コンパクトなスタジオは多目的なスペースになっています。丁寧にデスクが配置された数人のデザイナーの仕事場であるとともに、これまでのプロジェクトの成果を披露するショールームとしても機能しています。床板のきしむ音を聞きながら、私たちは多種多様なデザインやガジェット、素材の数々を見て回りました。Studio Feixenがデザインしたボトルや、ポスター、パンフレット、書籍、シャツ、椅子、そしてサッカーボールなども並んでいます。建物は、モダンに改装されてはいますが、高い天井と壁を支える重厚な木の柱に数百年の時を超えた魅力を息づいています。バックグラウンドに流れているのはCMYK。スタイリッシュで心地よい曲を集めた、フィーリクスさん自身のプレイリストでした。
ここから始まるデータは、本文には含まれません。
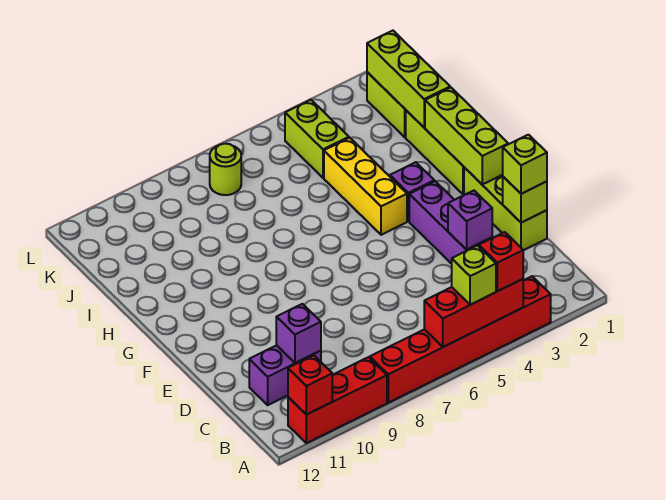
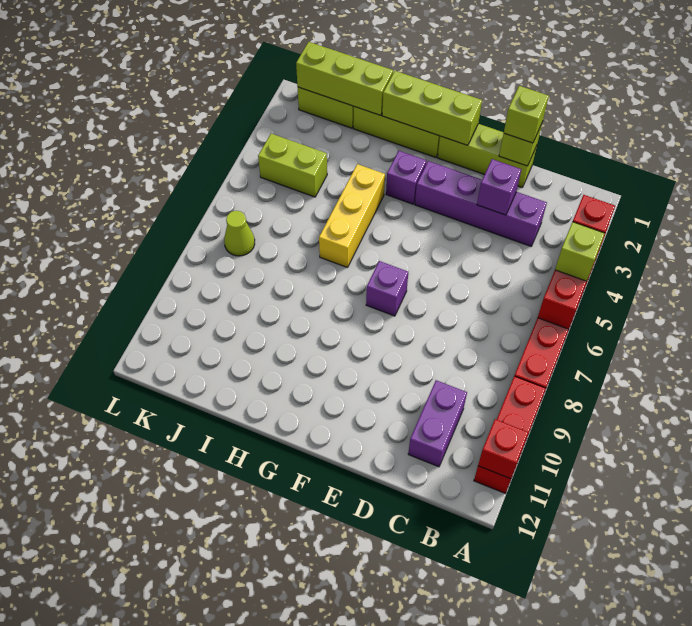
purple brick C10 level 2 -> purple brick F7 level 1
yellow brick G4:I4 level 1 -> yellow brick H4:H6 level 1
lime round brick K7 level 1 -> lime cone K7 level 1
今回の私たちの訪問には理由がありました。Studio Feixenの居心地の良いこのスペースこそ、OnオリジナルのグラフィックプリントTシャツ、Graphic Studio-Tが生まれた場所なのです。そのデザインが持つある種のローカル性は、偶然の産物ではありません。Onのデザイン責任者ティロ・ブルンナーはこう説明します。「Onのコアにあるのは、スイスのデザインとテクノロジーです。ですから、On初のプリントTシャツで、スイスのグラフィックデザイン、いわゆる“スイス・スタイル”を採用するのは当然の選択でした」
スイスでグラフィックデザインを学んだフィーリクスさんにとって、スイス・スタイルは骨の髄まで染み込んでいます。「スイス・スタイルは、特に秩序正しさにおいて秀逸です。スイスのデザインはすっきりと整っていて、細部にも目を配った精密さが持ち味ですね。しかも、国を越えて親しまれるような、分かりやすさもあります」
とはいえ、現在の彼は、デザインの勉強をする中で物足りなく感じていた何かを意識的に追い求めています。「私は、かなり正確にきめ細かく仕事するように教えられてきましたが、それによって生じる、スイスのグラフィックデザインの冷たさのようなものを克服したいとずっと思ってきました」。端的に言えば、フィーリクスさんは通常のスイス・スタイルとは逆のことを試みています。「典型的なスイスのグラフィックデザインよりも、もっと楽しくて、エネルギッシュなものを作りたいのです」
スイス・スタイルの新たな拡張を試みる彼の作品は、国際的なデザインシーンで注目を浴びるようになり、ほどなくティロ・ブルンナーの目に留まります。「彼の作品の特徴は、遊び心がありながらも非常に精密であること。そうそう、こういうのを求めていたんだ、と言いたくなるようなものです」とティロは指摘します。「作品を理屈で説明することも可能だろうけど、それより何より、『まさにこれだ』と感じさせますね」
Onの新しいGraphic Studio-Tは、オリジナルのグラフィックデザインをプリントしたものとしてはOn初のTシャツです。フィーリクスさんとStudio Feixenにデザインを依頼するのは理にかなっていました。「Onのデザインはすべて、きわめてスイス的なミニマリズムの哲学、つまり明確なビジョンがあって非常に機能的という理念に従っています」とティロは説明します。「フィリークスと彼の作品は、これに見事にマッチするのです」
「グラフィックデザイン、インテリアデザイン、ファッションデザイン、タイポグラフィー、アニメーションなどなど、どんなものでも自分たちにとって新たな挑戦となるようなものには関心があります」。Studio Feixenの方針について尋ねると、フィーリクスさんはそう答えました。「特にやりたいプロジェクトは、真っ白なキャンバスから始められるもの。勇気をもって新しいことに挑戦しなければならないので、ちょっと怖いけれど、とにかく面白い。そういうものを求めています」
Onとのコラボレーションに興味を持ったのも、そんなことが理由の一つでした。「体を動かすことをどう表現すればいいか、全部まかせてもらえました。それで、まず草案を30くらい作って検討を重ね、最終的に3つのデザインに絞りました」
一見したところ、太い絵筆を何気なく走らせたかのようにも見えるデザイン。けれど、そこにフィーリクスさんのデザイン哲学の真骨頂があります。「デザインにどれだけ時間がかかったかなど、見る人に考えさせるようなものは作りたくないのです。単純に、あ、これいい、と思ってもらえたらいい。自分としては、変えたいところはもう何もない、というところまで行きたいですけどね」
そんな風にして生まれたのが、シティ、トレイル、トラックというそれぞれの環境でのランニングを表現した3つのデザインです。2種の背景色、ブラックとホワイトは夜と昼を表しています。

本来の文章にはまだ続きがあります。